I describe the Digital Reef solution as a data and content management platform leveraging intelligent and scalable search and indexing technologies. Digital Reef provides appliances with a grid architecture that ingests and indexes massive amounts of content spread across heterogeneous storage throughout the Enterprise creating a global federated index. Some of the biggest challenges with indexing include scalability, transparency and true global federation – and Digital Reef solves all three.
Once you have all of your unstructured data indexed – what are you going to do with it? Another big challenge with management of unstructured data is making order out of chaos. If you just use keyword searches there will be a large number of irrelevant returns that obscure what you really need.
The problem with keywords is that there is very little useful context. Digital Reef’s magic ingredient is its similarity engine – the ability to analyze content including documents, email threads and terms and return to you results based on a user defined similarity ratio. Digital Reef’s similarity engine is sophisticated technology that not only uses keywords but the associations of terms and the context in which they are used within unstructured data – providing relevant results.

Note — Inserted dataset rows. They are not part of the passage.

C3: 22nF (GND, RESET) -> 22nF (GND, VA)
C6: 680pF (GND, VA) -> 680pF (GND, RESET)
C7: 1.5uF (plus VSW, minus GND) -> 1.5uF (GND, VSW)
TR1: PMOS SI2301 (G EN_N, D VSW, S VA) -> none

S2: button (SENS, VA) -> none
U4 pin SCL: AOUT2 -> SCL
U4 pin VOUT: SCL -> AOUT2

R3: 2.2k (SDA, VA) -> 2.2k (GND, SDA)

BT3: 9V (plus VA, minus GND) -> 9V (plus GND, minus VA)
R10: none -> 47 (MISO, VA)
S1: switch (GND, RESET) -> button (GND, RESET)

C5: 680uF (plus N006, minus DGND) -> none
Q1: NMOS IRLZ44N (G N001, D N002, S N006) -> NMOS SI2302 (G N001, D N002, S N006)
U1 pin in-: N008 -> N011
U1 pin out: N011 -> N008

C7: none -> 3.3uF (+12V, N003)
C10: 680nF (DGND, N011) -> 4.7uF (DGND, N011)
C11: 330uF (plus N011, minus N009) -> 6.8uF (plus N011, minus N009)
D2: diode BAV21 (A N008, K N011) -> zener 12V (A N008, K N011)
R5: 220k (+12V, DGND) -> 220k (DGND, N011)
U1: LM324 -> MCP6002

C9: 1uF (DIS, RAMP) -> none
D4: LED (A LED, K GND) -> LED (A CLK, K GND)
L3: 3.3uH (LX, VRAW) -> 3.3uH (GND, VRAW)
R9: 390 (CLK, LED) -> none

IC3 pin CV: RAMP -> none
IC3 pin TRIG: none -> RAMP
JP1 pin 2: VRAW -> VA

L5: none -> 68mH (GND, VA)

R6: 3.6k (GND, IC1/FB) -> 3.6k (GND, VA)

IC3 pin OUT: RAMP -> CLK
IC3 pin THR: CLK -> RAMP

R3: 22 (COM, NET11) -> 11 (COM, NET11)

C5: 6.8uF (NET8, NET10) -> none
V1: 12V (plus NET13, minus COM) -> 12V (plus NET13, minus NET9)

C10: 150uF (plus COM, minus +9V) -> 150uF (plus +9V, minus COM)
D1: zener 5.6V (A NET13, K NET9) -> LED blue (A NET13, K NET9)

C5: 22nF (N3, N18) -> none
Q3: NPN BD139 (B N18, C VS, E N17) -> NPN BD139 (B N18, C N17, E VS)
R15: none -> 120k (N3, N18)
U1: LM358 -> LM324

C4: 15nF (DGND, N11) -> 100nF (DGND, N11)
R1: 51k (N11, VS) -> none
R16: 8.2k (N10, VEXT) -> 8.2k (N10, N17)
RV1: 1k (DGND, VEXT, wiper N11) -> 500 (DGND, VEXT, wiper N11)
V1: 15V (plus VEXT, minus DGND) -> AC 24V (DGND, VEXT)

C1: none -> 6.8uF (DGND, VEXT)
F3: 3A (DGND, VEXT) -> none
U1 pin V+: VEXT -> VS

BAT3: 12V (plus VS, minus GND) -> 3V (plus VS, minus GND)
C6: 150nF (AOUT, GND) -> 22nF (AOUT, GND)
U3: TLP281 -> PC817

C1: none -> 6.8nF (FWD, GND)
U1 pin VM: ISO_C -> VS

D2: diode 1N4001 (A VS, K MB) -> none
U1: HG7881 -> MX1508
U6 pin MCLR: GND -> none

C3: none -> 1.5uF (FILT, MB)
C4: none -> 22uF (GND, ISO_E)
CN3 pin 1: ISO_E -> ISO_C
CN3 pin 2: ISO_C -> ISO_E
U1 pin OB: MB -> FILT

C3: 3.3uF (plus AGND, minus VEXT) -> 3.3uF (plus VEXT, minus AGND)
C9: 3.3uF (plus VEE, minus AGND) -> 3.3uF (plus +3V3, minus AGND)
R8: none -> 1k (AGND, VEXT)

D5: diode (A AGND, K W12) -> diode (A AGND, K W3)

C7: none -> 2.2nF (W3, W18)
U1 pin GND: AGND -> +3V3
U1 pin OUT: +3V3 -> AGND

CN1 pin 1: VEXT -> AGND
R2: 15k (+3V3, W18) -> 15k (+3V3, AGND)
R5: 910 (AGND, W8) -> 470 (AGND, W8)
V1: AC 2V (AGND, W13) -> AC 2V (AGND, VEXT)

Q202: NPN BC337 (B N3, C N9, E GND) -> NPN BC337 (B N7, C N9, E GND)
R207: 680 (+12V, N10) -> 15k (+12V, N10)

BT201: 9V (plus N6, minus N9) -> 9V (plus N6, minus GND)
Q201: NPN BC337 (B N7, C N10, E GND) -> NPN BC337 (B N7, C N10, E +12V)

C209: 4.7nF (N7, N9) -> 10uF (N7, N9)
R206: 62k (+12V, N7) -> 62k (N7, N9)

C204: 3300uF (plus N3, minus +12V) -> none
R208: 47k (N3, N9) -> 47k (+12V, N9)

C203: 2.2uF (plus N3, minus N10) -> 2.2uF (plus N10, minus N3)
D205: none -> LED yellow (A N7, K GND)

Companies are frustrated because information is really three dimensional but we are using two dimensional tools to access and manage them. The first step is to implement solutions that provide us rapid access to relevant data for reactive purposes such as a discovery process, audits, research, customer support, projects, etc. However, think of the potential of really using information to also build revenue generating products and services leveraging existing intellectual property. The potential is compelling and landscape changing.